-- Data for the task follows --
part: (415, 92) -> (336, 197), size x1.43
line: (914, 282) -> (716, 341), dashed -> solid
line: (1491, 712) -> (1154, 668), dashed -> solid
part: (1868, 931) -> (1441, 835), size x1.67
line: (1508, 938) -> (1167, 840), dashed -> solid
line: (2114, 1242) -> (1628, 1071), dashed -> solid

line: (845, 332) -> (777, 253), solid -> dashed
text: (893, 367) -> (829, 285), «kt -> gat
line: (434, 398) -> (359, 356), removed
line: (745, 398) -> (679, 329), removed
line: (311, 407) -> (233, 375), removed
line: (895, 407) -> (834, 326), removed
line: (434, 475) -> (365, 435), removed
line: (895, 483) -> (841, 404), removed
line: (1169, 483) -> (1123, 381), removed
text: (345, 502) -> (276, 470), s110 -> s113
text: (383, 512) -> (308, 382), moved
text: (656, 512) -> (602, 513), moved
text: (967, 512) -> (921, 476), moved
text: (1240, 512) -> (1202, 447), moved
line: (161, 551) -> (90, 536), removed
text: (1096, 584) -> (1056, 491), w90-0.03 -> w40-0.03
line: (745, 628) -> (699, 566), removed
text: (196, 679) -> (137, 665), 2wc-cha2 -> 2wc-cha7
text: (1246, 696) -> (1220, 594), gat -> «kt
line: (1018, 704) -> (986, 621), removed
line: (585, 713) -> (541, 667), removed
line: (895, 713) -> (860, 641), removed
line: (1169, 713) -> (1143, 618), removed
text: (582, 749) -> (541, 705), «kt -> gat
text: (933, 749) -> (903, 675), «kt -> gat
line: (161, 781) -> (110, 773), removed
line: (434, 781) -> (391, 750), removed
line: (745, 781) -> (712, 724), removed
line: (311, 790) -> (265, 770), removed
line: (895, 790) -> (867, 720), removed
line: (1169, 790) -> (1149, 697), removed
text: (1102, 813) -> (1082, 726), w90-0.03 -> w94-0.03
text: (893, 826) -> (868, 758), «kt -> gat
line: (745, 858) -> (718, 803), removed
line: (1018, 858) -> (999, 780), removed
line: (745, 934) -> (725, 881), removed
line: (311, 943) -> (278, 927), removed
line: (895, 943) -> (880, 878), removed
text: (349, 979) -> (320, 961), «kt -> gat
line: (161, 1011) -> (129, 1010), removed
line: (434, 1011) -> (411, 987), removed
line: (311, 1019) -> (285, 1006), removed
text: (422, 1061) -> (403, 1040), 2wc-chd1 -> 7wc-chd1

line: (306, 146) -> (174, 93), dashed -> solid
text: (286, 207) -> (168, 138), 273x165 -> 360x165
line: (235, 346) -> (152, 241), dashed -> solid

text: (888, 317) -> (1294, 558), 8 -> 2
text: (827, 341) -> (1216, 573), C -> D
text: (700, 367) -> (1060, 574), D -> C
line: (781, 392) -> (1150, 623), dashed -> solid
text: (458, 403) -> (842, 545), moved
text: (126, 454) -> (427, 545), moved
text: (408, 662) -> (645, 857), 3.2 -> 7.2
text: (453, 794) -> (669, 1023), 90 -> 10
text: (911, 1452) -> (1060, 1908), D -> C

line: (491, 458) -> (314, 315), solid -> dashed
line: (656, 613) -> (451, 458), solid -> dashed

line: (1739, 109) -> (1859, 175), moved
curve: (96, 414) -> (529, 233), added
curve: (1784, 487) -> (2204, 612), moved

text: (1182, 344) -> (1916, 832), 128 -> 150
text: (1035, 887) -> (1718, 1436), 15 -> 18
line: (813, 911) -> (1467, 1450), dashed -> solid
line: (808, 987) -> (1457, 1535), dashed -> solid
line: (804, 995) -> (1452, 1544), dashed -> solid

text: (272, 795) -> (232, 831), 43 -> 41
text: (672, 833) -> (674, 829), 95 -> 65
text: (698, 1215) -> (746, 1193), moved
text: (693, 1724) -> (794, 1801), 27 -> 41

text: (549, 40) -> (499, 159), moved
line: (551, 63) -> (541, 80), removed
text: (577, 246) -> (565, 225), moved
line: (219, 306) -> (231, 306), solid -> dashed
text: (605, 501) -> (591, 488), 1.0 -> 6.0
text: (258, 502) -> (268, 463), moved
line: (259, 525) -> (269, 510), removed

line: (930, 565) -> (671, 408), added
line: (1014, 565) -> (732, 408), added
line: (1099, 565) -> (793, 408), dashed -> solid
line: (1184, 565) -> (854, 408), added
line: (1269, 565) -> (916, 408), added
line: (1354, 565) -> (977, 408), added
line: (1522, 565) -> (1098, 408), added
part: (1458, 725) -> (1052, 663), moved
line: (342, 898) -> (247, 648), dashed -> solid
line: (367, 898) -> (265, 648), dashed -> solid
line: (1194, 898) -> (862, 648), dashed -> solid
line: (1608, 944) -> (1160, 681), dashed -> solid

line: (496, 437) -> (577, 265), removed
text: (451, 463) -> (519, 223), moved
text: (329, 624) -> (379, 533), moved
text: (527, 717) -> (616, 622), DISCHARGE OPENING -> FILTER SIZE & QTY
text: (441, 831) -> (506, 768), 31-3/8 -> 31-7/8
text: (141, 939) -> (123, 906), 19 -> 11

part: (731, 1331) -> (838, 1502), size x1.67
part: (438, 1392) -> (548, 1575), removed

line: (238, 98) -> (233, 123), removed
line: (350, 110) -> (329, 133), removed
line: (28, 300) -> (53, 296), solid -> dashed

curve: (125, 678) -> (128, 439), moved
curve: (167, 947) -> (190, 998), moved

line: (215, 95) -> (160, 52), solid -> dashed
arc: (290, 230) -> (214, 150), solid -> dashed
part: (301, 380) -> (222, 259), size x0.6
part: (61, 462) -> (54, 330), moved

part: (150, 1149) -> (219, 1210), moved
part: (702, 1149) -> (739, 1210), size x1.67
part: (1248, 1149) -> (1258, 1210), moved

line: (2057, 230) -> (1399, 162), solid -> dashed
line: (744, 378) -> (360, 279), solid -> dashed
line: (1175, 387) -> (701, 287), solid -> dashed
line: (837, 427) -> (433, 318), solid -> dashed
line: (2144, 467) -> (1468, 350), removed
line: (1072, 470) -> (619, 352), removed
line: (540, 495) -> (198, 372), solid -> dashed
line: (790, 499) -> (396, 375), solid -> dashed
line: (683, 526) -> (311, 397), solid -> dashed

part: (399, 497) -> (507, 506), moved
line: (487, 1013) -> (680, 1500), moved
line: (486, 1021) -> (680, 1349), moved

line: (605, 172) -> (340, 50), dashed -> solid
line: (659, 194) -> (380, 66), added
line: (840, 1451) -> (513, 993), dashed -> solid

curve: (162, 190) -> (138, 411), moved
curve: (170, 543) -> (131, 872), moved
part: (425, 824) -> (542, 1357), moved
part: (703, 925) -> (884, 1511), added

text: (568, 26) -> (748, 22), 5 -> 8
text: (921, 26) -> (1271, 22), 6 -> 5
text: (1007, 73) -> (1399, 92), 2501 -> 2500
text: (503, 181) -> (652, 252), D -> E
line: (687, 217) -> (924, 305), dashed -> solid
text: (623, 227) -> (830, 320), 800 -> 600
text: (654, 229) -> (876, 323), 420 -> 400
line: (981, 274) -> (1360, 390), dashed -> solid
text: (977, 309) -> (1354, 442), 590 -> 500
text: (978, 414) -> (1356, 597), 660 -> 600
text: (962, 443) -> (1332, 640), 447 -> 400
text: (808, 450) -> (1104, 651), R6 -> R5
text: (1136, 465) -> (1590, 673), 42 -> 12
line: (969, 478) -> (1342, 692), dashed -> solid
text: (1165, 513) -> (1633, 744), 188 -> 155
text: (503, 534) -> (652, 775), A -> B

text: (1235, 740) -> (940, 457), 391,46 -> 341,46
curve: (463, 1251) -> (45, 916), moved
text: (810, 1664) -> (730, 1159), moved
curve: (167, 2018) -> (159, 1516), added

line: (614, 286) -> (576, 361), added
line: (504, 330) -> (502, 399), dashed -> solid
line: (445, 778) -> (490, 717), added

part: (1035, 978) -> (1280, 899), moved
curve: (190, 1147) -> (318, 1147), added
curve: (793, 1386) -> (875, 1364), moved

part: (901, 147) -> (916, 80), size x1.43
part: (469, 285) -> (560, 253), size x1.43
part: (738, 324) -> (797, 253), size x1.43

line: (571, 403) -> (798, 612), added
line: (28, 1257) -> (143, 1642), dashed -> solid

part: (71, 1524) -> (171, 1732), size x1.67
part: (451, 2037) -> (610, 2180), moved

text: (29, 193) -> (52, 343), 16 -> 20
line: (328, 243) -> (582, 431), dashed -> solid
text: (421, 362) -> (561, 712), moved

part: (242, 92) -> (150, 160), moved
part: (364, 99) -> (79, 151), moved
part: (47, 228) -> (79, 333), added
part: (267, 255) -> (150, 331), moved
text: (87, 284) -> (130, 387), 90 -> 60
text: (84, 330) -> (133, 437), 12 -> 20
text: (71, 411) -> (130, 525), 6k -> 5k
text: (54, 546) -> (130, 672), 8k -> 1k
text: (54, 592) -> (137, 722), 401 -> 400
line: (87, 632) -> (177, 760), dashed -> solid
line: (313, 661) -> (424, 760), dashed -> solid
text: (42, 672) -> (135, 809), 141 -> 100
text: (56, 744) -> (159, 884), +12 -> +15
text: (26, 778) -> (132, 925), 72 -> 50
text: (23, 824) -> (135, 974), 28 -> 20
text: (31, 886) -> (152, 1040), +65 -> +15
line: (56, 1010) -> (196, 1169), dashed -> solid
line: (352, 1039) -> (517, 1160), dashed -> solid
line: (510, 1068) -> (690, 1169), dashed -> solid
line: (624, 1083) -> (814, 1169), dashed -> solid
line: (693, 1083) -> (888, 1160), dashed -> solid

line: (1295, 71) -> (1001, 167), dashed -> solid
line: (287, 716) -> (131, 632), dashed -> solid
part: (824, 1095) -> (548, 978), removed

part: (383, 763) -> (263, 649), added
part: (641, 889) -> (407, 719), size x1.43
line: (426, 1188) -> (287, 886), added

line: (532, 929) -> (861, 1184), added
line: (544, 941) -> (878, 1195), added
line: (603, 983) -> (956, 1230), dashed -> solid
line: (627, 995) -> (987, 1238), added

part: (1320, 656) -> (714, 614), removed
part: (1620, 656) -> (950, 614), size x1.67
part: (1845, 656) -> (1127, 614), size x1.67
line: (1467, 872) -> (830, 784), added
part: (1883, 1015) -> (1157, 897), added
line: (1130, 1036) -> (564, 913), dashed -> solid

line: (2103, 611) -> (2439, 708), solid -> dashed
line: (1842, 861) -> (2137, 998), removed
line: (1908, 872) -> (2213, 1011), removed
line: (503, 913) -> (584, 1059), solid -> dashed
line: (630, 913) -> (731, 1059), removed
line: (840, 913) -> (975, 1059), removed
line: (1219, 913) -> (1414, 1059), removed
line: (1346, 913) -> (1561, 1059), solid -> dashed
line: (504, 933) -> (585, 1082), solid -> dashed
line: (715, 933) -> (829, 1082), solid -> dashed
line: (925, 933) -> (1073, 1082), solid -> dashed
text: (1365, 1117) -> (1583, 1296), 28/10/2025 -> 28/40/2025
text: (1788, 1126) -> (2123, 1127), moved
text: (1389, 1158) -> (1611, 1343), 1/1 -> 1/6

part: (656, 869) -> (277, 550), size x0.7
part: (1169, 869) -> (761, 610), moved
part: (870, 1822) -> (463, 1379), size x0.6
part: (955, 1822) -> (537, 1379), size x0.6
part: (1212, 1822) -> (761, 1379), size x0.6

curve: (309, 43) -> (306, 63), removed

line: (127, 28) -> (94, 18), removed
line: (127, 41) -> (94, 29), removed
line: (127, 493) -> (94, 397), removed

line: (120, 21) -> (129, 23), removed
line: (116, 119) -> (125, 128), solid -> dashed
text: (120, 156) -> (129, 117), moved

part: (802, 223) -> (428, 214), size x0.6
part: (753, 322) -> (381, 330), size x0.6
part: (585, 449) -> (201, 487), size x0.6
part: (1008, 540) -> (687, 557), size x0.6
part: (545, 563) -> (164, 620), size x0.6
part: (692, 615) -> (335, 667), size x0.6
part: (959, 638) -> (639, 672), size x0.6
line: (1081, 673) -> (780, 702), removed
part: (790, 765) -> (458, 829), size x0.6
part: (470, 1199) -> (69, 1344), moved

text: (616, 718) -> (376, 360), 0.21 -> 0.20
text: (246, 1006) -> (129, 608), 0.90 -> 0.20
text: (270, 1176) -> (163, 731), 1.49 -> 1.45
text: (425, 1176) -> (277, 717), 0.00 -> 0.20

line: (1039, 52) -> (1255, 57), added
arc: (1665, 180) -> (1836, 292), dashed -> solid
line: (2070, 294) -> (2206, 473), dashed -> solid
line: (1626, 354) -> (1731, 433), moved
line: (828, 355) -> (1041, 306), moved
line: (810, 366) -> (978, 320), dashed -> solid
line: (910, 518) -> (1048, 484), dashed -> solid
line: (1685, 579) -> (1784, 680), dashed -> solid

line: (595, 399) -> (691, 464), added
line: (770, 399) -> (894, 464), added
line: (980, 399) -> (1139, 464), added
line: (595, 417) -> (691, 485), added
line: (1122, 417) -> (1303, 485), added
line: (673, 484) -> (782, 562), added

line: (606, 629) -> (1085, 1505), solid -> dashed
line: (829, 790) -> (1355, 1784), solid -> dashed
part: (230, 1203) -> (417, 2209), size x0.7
-- Data for the task concluded --
### [What to do]
Retype exactly the lines of the data above, starting at its first line and finishing with the line that has "line: (745, 628) -> (699, 566), removed" in it.

### [Solution to this problem]
part: (415, 92) -> (336, 197), size x1.43
line: (914, 282) -> (716, 341), dashed -> solid
line: (1491, 712) -> (1154, 668), dashed -> solid
part: (1868, 931) -> (1441, 835), size x1.67
line: (1508, 938) -> (1167, 840), dashed -> solid
line: (2114, 1242) -> (1628, 1071), dashed -> solid

line: (845, 332) -> (777, 253), solid -> dashed
text: (893, 367) -> (829, 285), «kt -> gat
line: (434, 398) -> (359, 356), removed
line: (745, 398) -> (679, 329), removed
line: (311, 407) -> (233, 375), removed
line: (895, 407) -> (834, 326), removed
line: (434, 475) -> (365, 435), removed
line: (895, 483) -> (841, 404), removed
line: (1169, 483) -> (1123, 381), removed
text: (345, 502) -> (276, 470), s110 -> s113
text: (383, 512) -> (308, 382), moved
text: (656, 512) -> (602, 513), moved
text: (967, 512) -> (921, 476), moved
text: (1240, 512) -> (1202, 447), moved
line: (161, 551) -> (90, 536), removed
text: (1096, 584) -> (1056, 491), w90-0.03 -> w40-0.03
line: (745, 628) -> (699, 566), removed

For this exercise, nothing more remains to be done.